Founded in 1955, the Akron Youth Symphony (AYS) is the pre-professional youth orchestra affiliated with the Akron Symphony. AYS is a full symphonic ensemble that performs large-scale orchestral repertoire.

The Akron Youth Philharmonic is led by a public school music educator (currently Douglas Bayda,) while the associate conductor of the Akron Symphony serves as music director of the Akron Youth Symphony.

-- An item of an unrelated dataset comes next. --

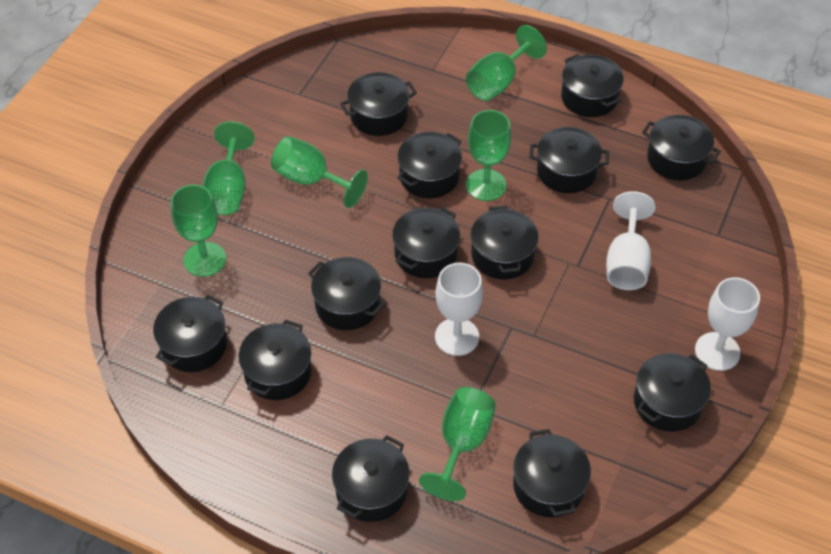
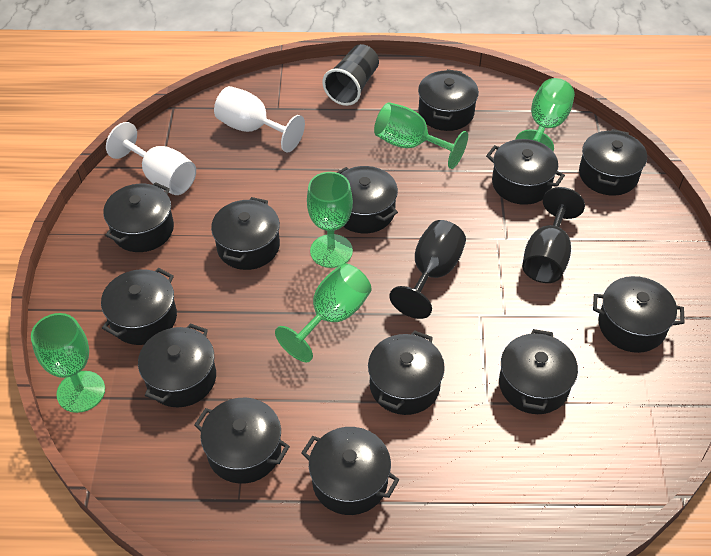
black cup: 0 -> 1
black goblet: 0 -> 2
green goblet: 6 -> 5
white goblet: 3 -> 2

AYS has toured to Carnegie Hall, and has been coached and guest conducted by Akron Symphony Music Director Christopher Wilkins and conductor, educator and speaker Benjamin Zander. Notable AYS music directors have included Vincent Frittelli, Keith Lockhart and John Morris Russell.

==Repertoire==
Repertoire performed during Levi Hammer’s tenure includes major symphonies of Beethoven, Brahms, Dvorak, Haydn, Mozart, Shostakovich, Schubert and Tchaikovsky, concerti of Bach, Beethoven, Mozart, Saint-Saëns and Shostakovich, and symphonic works of Bach, Barber, Beethoven, Berlioz, Bernstein, Brahms, Copland, Debussy, Elgar, Fauré, Holst, Hindemith, Kodaly, Liszt, Mascagni, Mozart, Mussorgsky, Puccini, Ravel, Rossini, Johann Strauss Sr., Johann Strauss Jr., Stravinsky, Tchaikovsky, Verdi and Weber.

==Notable Performances==
The Youth Symphony has played many concerts at Akron's E. J. Thomas Hall. Most notably however, in celebrating the 50th anniversary of the orchestra's founding, the Akron Youth Symphony played at Carnegie Hall. The orchestra has been invited by the Ohio Music Educators Association (OMEA) to play at the State Conference in Cincinnati, Ohio.

==Parent Organization==
Greater Akron Musical Association, the Akron Symphony

The Akron Symphony began in 1949 when Mabel Lamborn Graham received $500 as ‘seed money’ from the publisher of the Akron Beacon Journal with the instruction to begin raising money for a professional, union orchestra. After three years of intense fundraising, the Akron Symphony’s Classic Series was established in the organization’s first season (1952-1953) to provide concerts by professional musicians of the highest caliber.